The cloud database provides zone-level primary and secondary capabilities for both the highly available version of RDS and the dual-availability version of Redis, eliminating the need for users to do the processing themselves.

Networks between different regions in remote scenarios can be connected through Cloud Enterprise Network (CEN) to connect multiple VPC-based networks.

Q&A

Q1: What is the main difference between disaster recovery in available zones and traditional disaster recovery?

A: Traditional disaster recovery refers to zone-disaster recovery. The secondary data center does not provide services but mainly provides backup. The advantage is that the business transformation is very small, and the deployment is simple, The disadvantage is that the resource is wasted; since the service is not usually provided, the flow is not cut at critical moments. There is also a combination of dual-active disaster recovery in the same zone. (For example, there are three active data centers across two zones, which refers to two available zone-level data centers in a certain city that provide services at the same time, while the other city mainly does disaster recovery and does not provide services at ordinary times, which is similar to the combination of dual-active disaster recovery in the same zone and zone-disaster recovery among multiple cities.)

Q2: How does multi-site high availability ensure data synchronization?

A: The database can synchronize data. The cloud also provides related products (such as DTS), which can help users synchronize data more easily. DTS also provides synchronization capabilities for middleware (such as Redis and RocketMQ). There are many solutions in the open-source industry, but they involve operation and maintenance.

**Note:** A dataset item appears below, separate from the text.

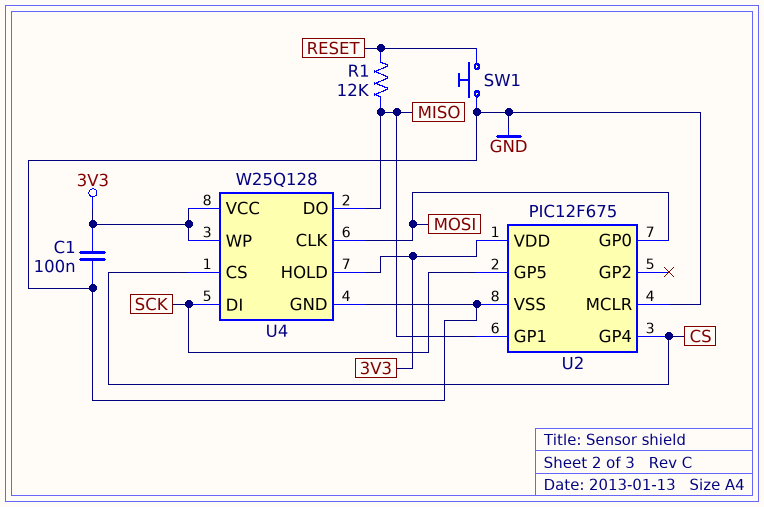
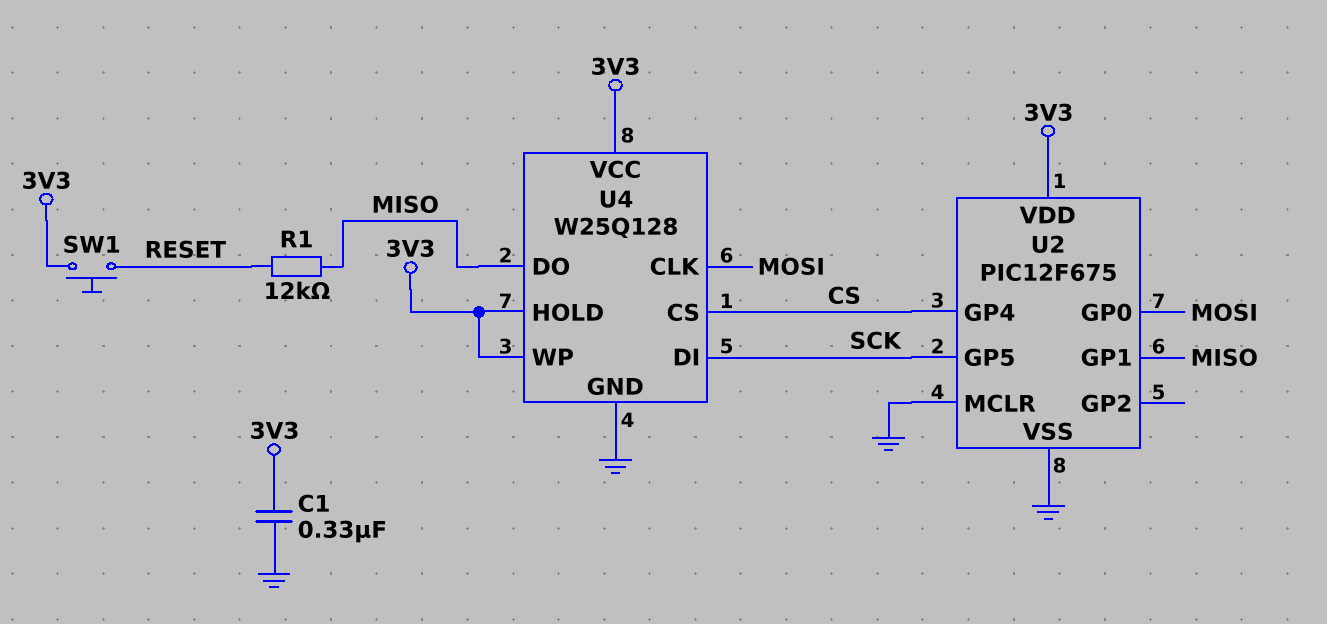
C1: 100nF (3V3, GND) -> 330nF (3V3, GND)
SW1: button (GND, RESET) -> button (3V3, RESET)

Q3: What is the difference in data synchronization between multi-site high availability and multi-active in the same region?

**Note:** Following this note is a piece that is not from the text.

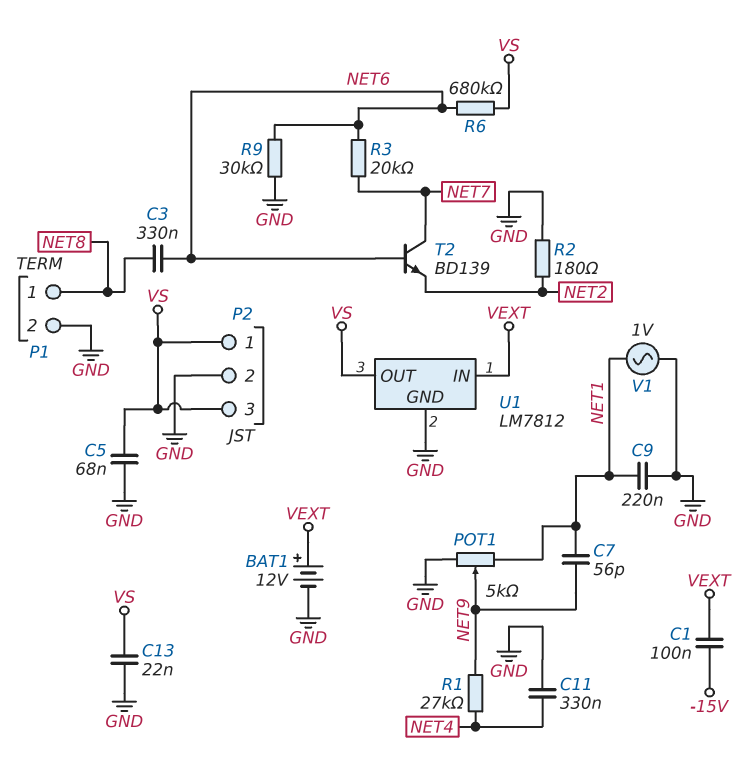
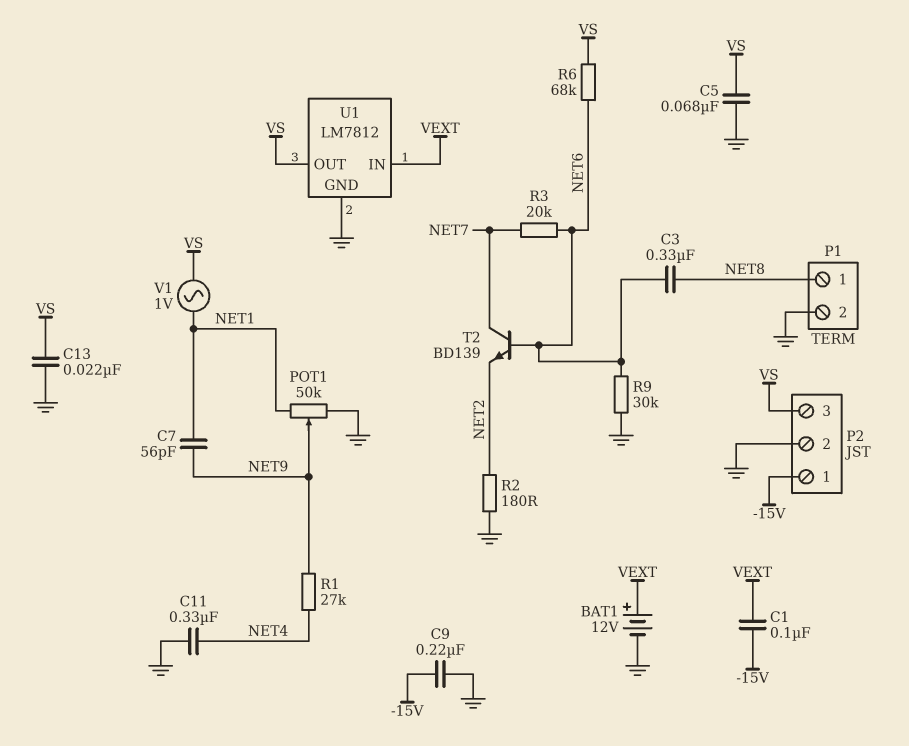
C9: 220nF (GND, NET1) -> 220nF (-15V, GND)
P2 pin 1: VS -> -15V
POT1: 5k (GND, NET1, wiper NET9) -> 50k (GND, NET1, wiper NET9)
R6: 680k (NET6, VS) -> 68k (NET6, VS)
V1: AC 1V (GND, NET1) -> AC 1V (NET1, VS)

A: You can use RDS or Redis directly on the cloud for data synchronization of multi-active in the same region. The high-availability version and the dual-zone version directly provide the zone-level disaster recovery capability. Users do not need to do data synchronization by themselves. However, multi-site high availability and dual-active disaster recovery involve cross-region issues, and RDS or Redis cannot provide the corresponding capability. Therefore, users need to use DTS to establish synchronization links or implement related data synchronization components by themselves. Cloud products provide very rich disaster recovery capabilities but mainly focus on internal regions.

Q4: In the case of internationalization, do all users of remote access return to the original master center or only write DB back to the original master center?

A: Write mainly refers to the data read and write operations carried out by the app. Write operations in all regions are sent to the central region. After the central region writes the data to the database, the data is synchronized to each region with the synchronization capability of DTS. At the same time, DTS provides the messaging capability of binlogs. Each unit subscribes to the DTS binlog Message Service of the primary data center to be informed when the cache needs to be discarded or refreshed.

Q5: What kind of system needs to be transformed?

A: Some systems can be unitized, but some systems (such as inventory service) cannot be unitized because inventory deduction requires strong global consistency. Therefore, unitized deployment is impossible. Therefore, in the analysis phase, we need to determine whether the system can meet the requirements of unitization transformation or system RTO and RPO. Different business systems and scenarios have different disaster recovery architectures. You need to select different disaster recovery architectures based on actual business scenarios.